9. In this exercise, we will predict the number of applications received using the other variables in the College data set.

(a) Split the data set into a training set and a test set.

set.seed(1)
train = sample(1:nrow(College), nrow(College)/2)
test = (-train)
y.test = College$Apps[test]

(b) Fit a linear model using least squares on the training set, and report the test error obtained.

lm9 <- lm(Apps~.,data=College,subset=train)
preds <- predict(lm9, College[test,])
mse(y.test,preds)

## [1] 1135758

The mean squared error of the simple linear regression model using all the predictors to predict the number of applications received was 1135758.

(c) Fit a ridge regression model on the training set, with λ chosen by cross-validation.
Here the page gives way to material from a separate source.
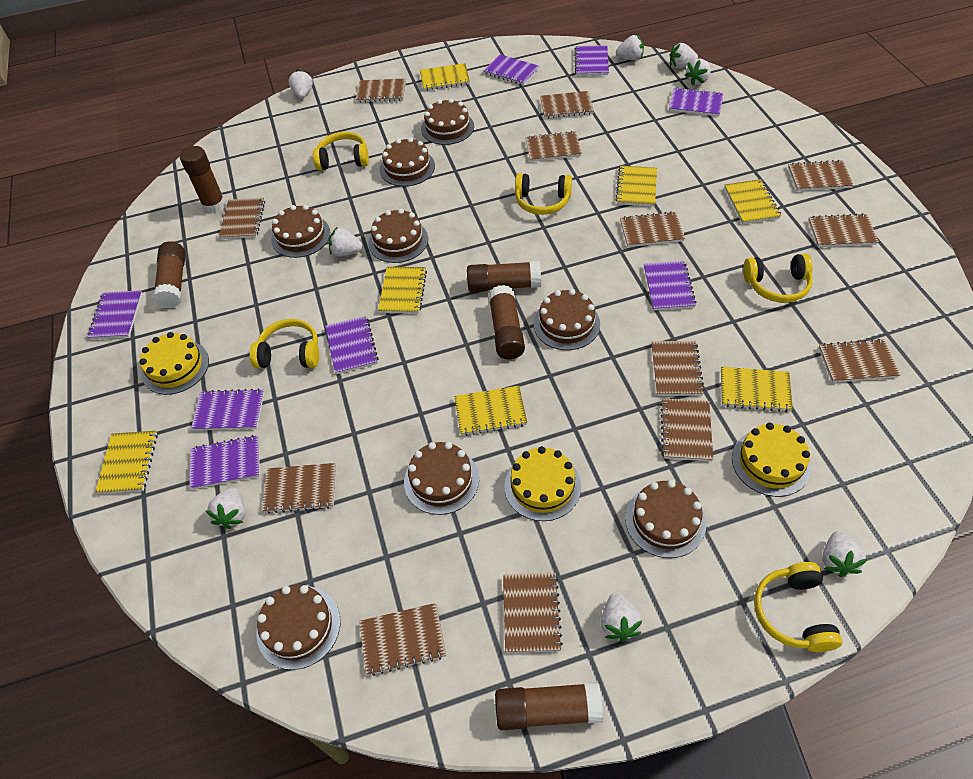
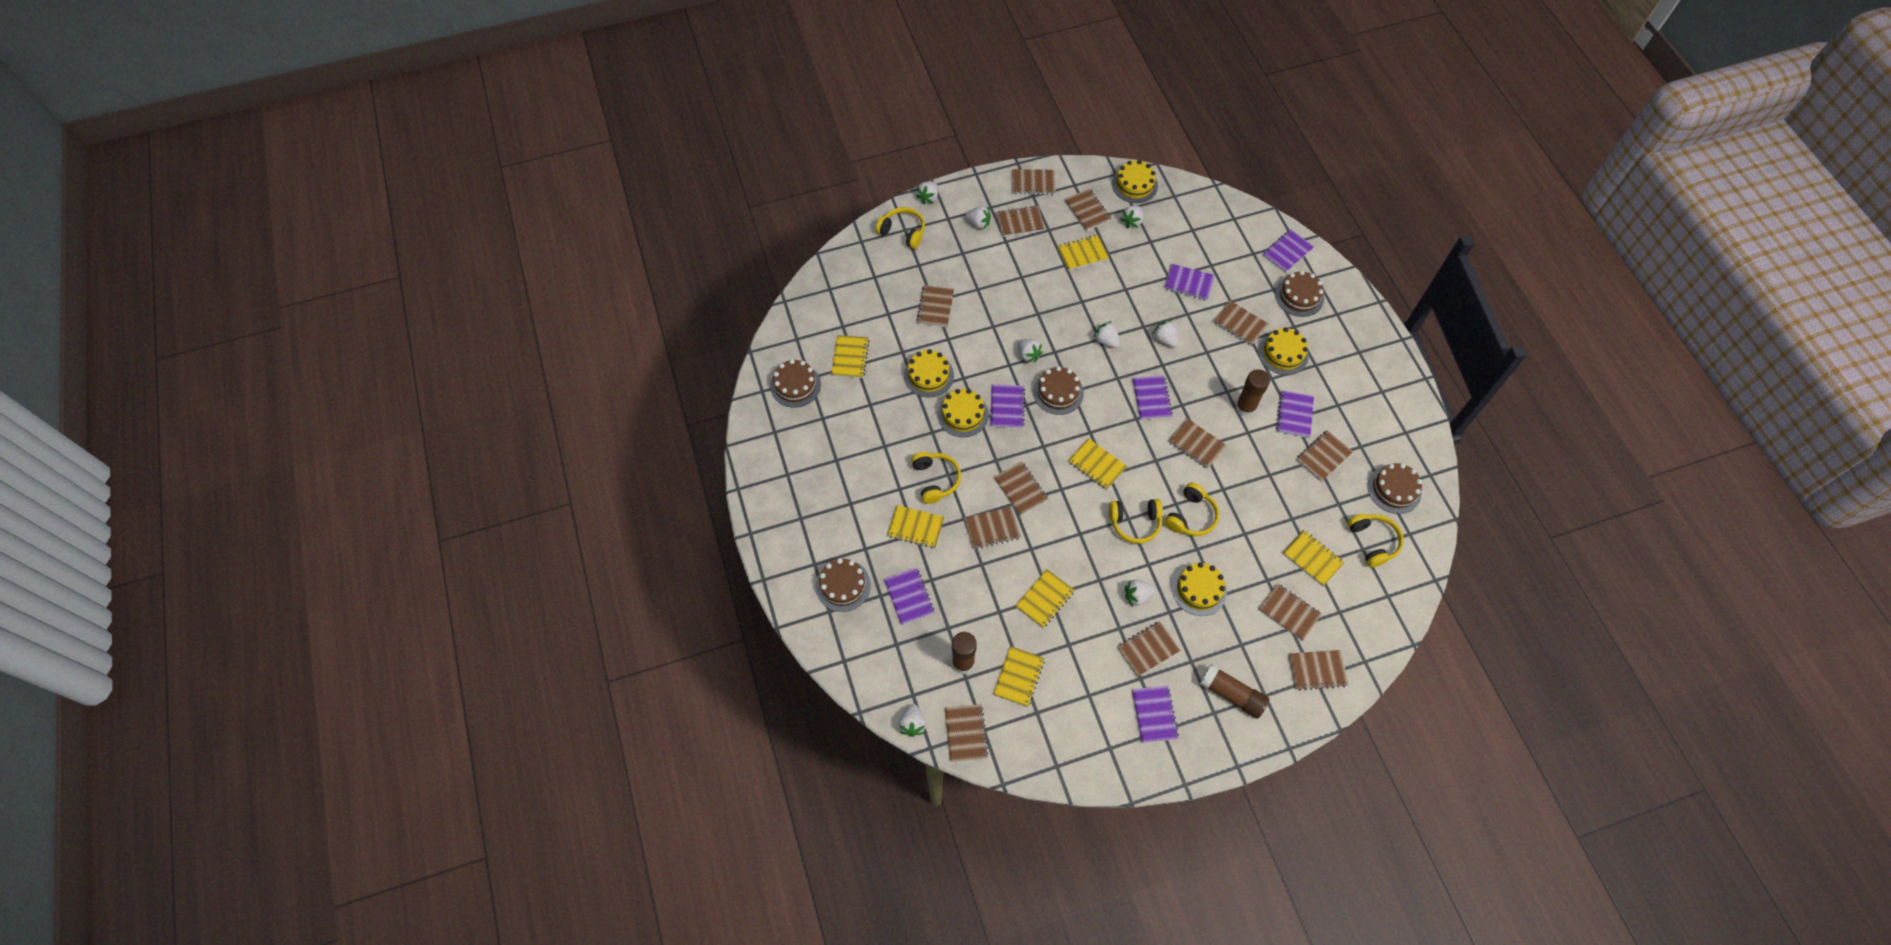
brown cake: 8 -> 5
brown glue stick: 5 -> 3
purple notebook: 8 -> 7
yellow cake: 3 -> 5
Report the test error obtained.

x = model.matrix(Apps~.,College)[,-2]
y = College$Apps
grid=10^seq(10,-2,length=100) 
ridge.mod=glmnet(x,y,alpha=0,lambda=grid)
cv.out=cv.glmnet(x[train,],y[train],alpha=0) 
ridge.pred=predict(ridge.mod,s=cv.out$lambda.min,newx=x[test,])
mse(y.test, ridge.pred)

## [1] 954651.1

The mean squared error obtained from the ridge regression model using the lambda chosen by cross-validation is 954651.1. Which is 181106.9 less than the mse of the simple linear regression model.
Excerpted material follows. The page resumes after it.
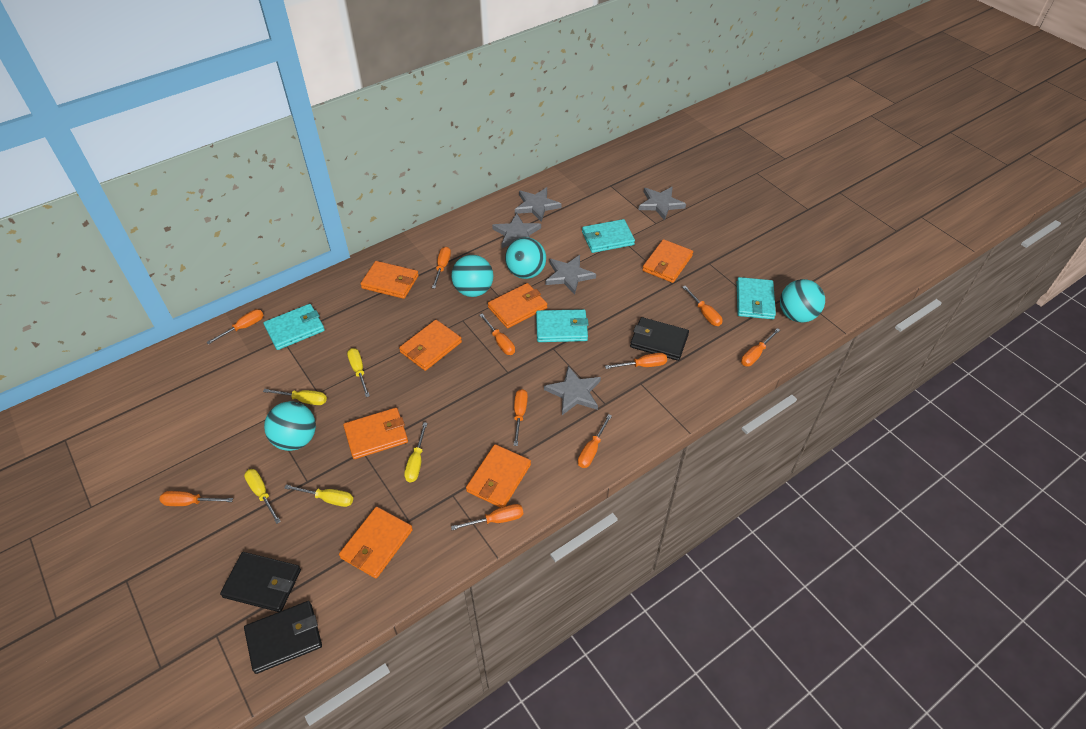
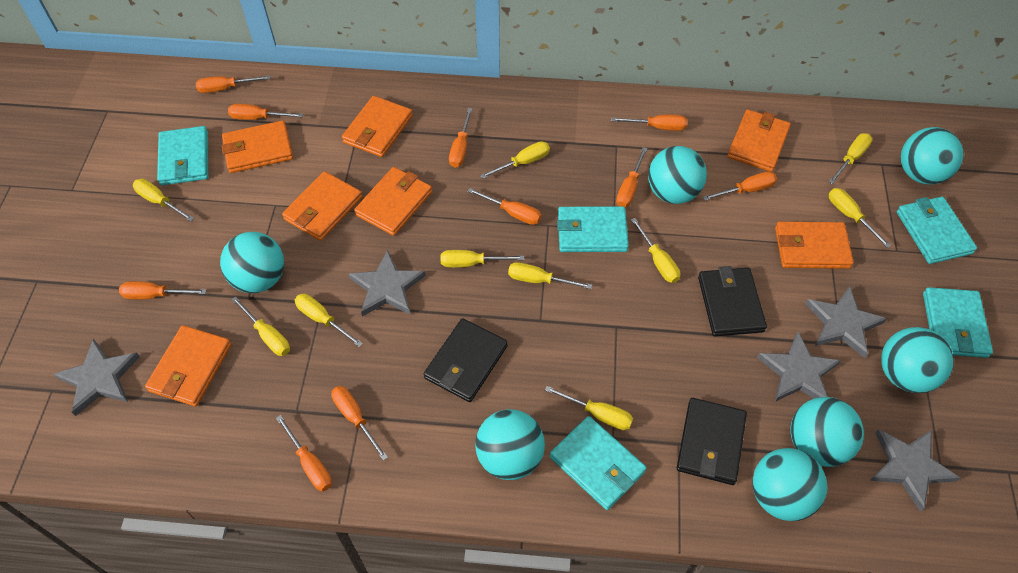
turquoise ball: 4 -> 7
turquoise wallet: 4 -> 5
yellow screwdriver: 5 -> 10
(d) Fit a lasso model on the training set, with λ chosen by cross-validation. Report the test error obtained, along with the number of non-zero coefficient estimates.

lasso.mod=glmnet(x,y,alpha=1, lambda=grid)
cv.out2=cv.glmnet(x[train,], y[train],alpha=1) 
cv.out2$lambda.min

## [1] 2.165848

lasso.pred=predict(lasso.mod, s=cv.out2$lambda.min, newx=x[test ,])
mse(y.test, lasso.pred)

## [1] 954155.4

The mean squared error obtained from the lasso method model using the lambda chosen by cross-validation is 954155.4. Which is only 495.7 less than the ridge regression model, a small difference compared to the simple linear regression model.
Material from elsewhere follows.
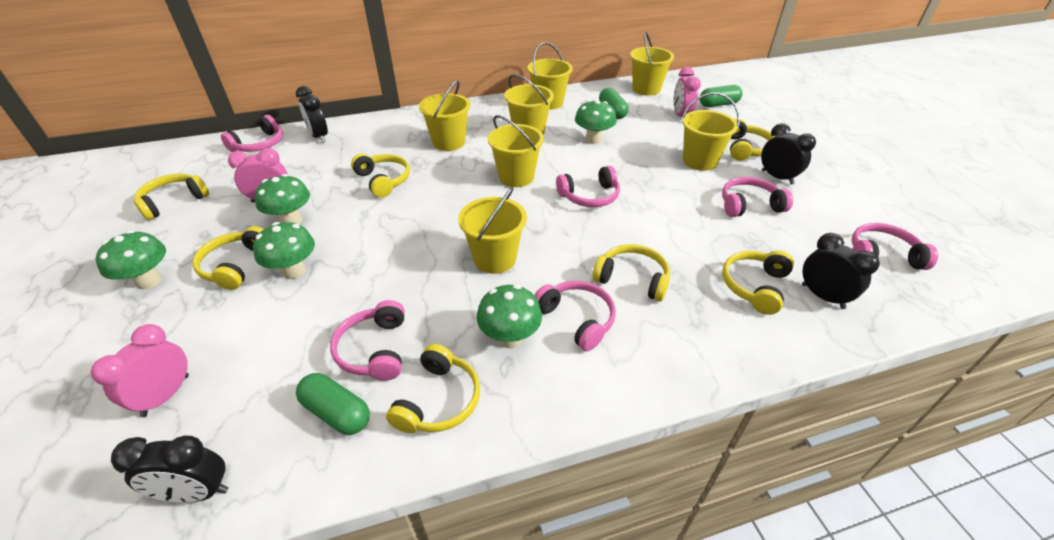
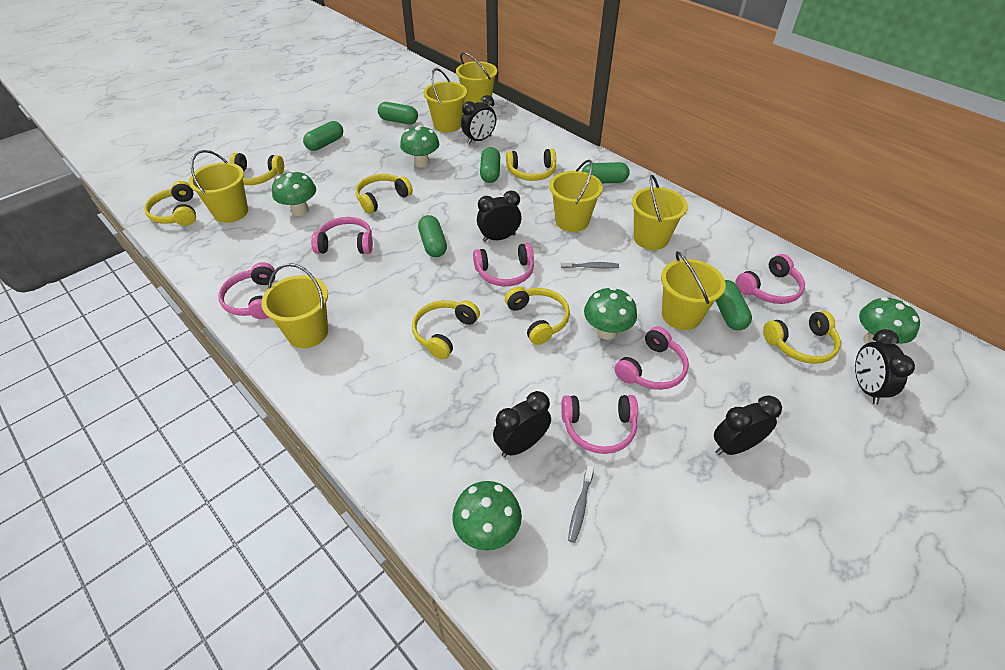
black clock: 4 -> 5
green capsule: 3 -> 6
grey toothbrush: 0 -> 2
pink clock: 3 -> 0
(e) Fit a PCR model on the training set, with M chosen by cross-validation. Report the test error obtained, along with the value of M selected by cross-validation.

pcr.fit=pcr(Apps~., data=College, subset = train, scale=TRUE, validation ="CV")
validationplot(pcr.fit, val.type="MSEP")

pcr.pred=predict(pcr.fit,x[test ,],ncomp =5)
mse(y.test, pcr.pred)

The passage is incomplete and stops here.